Mais de manière plus large, cet avantage pose quand même quelques questions, notamment du fait qu’il ne concerne pas les terres coutumières (du moins dans la version du bail rural publiée au Journal officiel de Nouvelle-Calédonie du 7 juillet 2016). C’est également sans compter sur le fait que le fermier sera prioritaire en cas de mise en vente du terrain, y compris face à l’Adraf qui disposait jusque-là d’un droit de préemption. Cette remise en cause du droit de l’Adraf pourrait avoir du sens si la réforme foncière était terminée, ce qui est parfois suggéré du côté de l’Agence de développement rural et d’aménagement foncier. Reste que l’établissement public géré par l’État dispose encore un stock foncier de l’ordre de 9 000 hectares (dont 80 % relève du stock « dur » ou autrement dit non attribuable à court terme). Si l’on considère la réforme terminée, l’Adraf n’a paradoxalement toujours pas été transférée à la Nouvelle-Calédonie et ses nouvelles missions toujours pas définies.

Il n’existe donc pas vraiment d’aides à mettre en valeur les terres coutumières, en dehors du dispositif Zodep (zone de développement prioritaire). En quatre ans, une seule zone a été délimitée, les projets sont encore dans les cartons et les avantages fiscaux censés être incitatifs n’ont visiblement pas été définis par le Congrès. De la même façon, le Fonds de garantie sur terre coutumière, créé en 2011, ne fait que vivoter, faute de financement par les institutions, en particulier l’État qui n’a pas honoré ses promesses.


Les labels, comment ça marche et à quoi ça sert ?

Pour le consommateur, rien de plus simple. Les signes de qualité sont matérialisés par des autocollants placés sur l’emballage des produits.
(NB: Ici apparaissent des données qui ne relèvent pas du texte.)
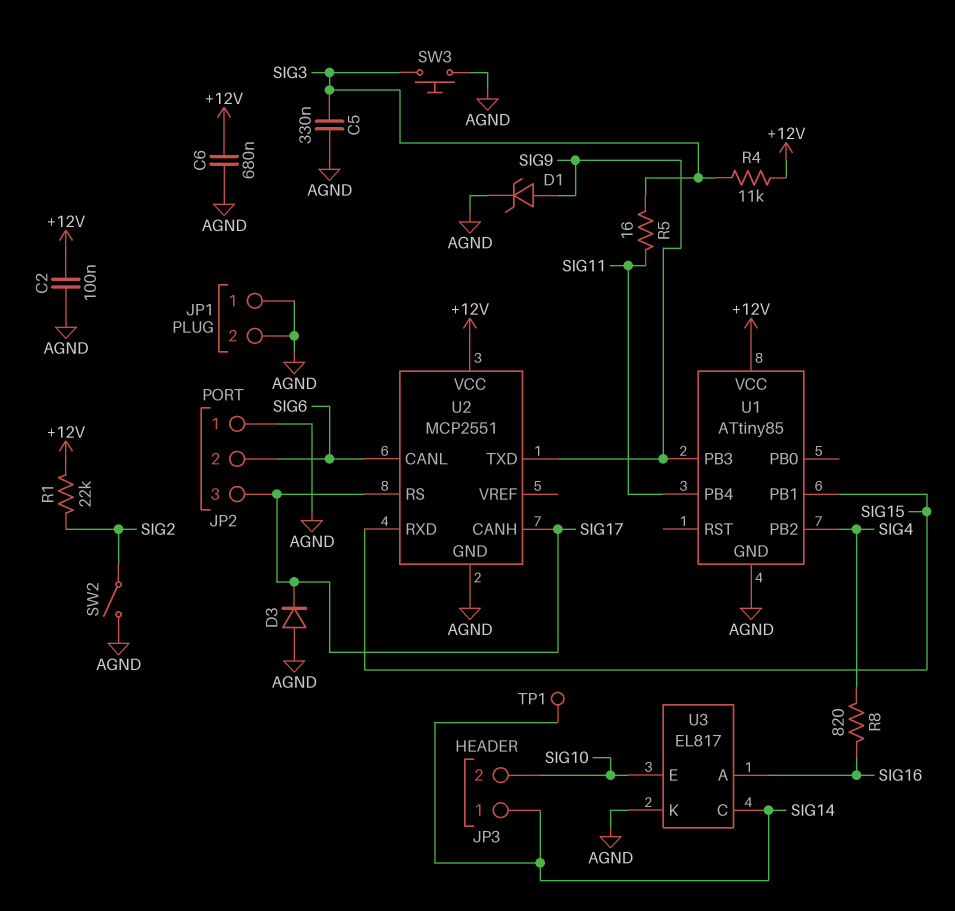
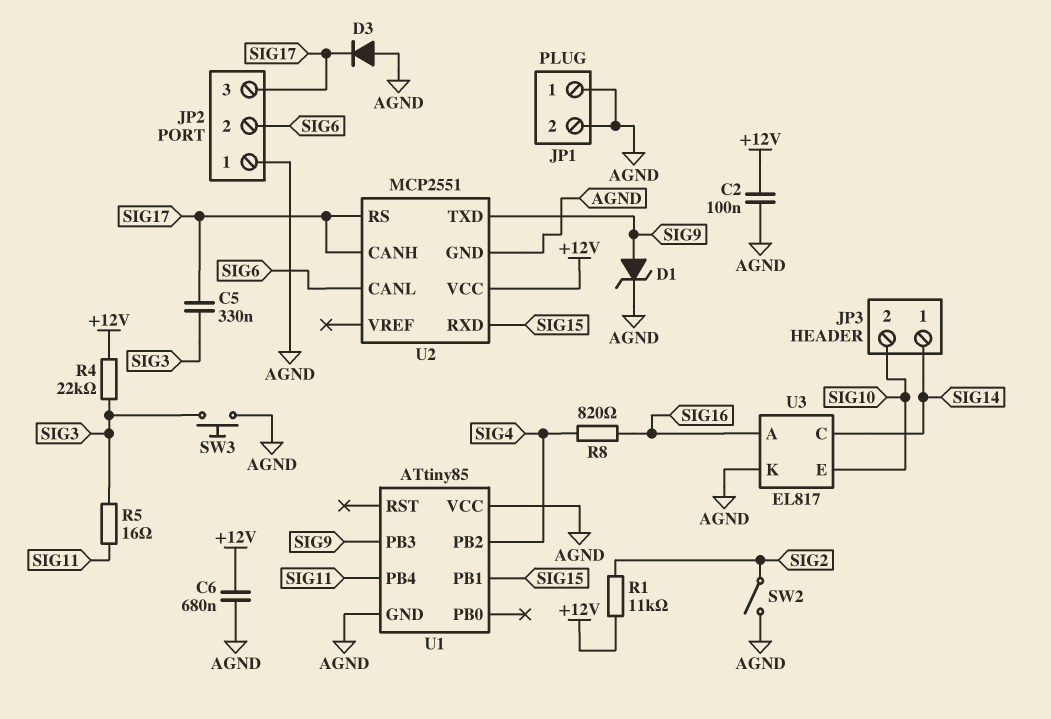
C5: 330nF (AGND, SIG3) -> 330nF (SIG3, SIG17)
R1: 22k (+12V, SIG2) -> 11k (+12V, SIG2)
R4: 11k (+12V, SIG3) -> 22k (+12V, SIG3)
TP1: test point (SIG14) -> none
U1 pin VCC: +12V -> AGND

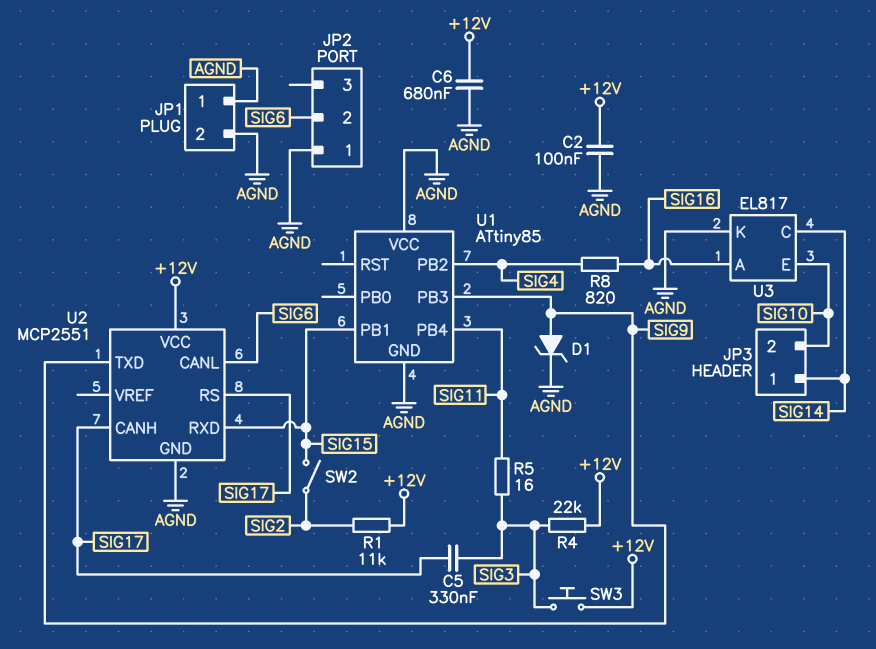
D3: diode (A AGND, K SIG17) -> none
JP2 pin 3: SIG17 -> none
SW2: switch (AGND, SIG2) -> switch (SIG2, SIG15)
SW3: button (AGND, SIG3) -> button (+12V, SIG3)

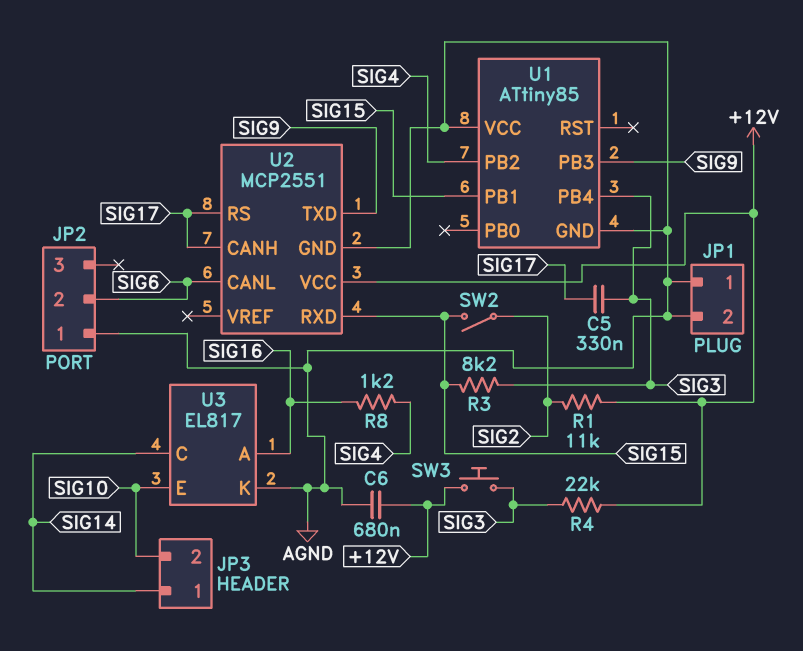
C2: 100nF (+12V, AGND) -> none
D1: zener (A SIG9, K AGND) -> none
R3: none -> 8.2k (SIG3, SIG15)
R5: 16 (SIG3, SIG11) -> none
R8: 820 (SIG4, SIG16) -> 1.2k (SIG4, SIG16)
U1 pin PB4: SIG11 -> SIG3

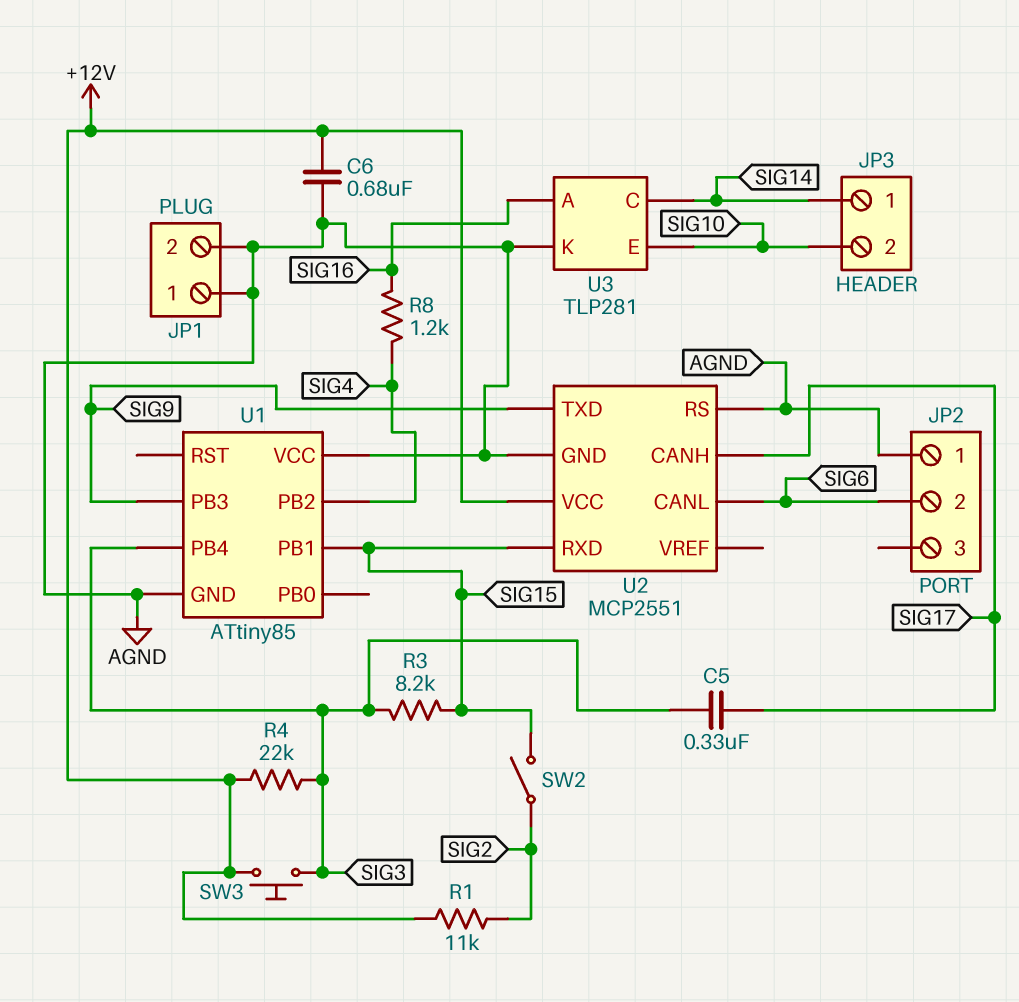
U2 pin RS: SIG17 -> AGND
U3: EL817 -> TLP281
Ils sont une garantie que les produits respectent bien les cahiers des charges rattachés à chaque signe. Le label Bio Pasifika garantit, par exemple, que les produits ne comportent aucun intrant chimique. Du côté producteur, le gouvernement (via l’Erpa, Établissement de régulation des prix agricoles) sera notamment en charge d’agréer les organismes de certification des exploitants et les organismes de défense et de gestion (groupement de producteurs qui auront la charge de définir les cahiers des charges qui seront également homologués par le gouvernement). La contrepartie de cette garantie sera une meilleure valorisation des produits et donc un meilleur prix de vente. Les producteurs labellisés bénéficieront également de campagnes de communication institutionnelles.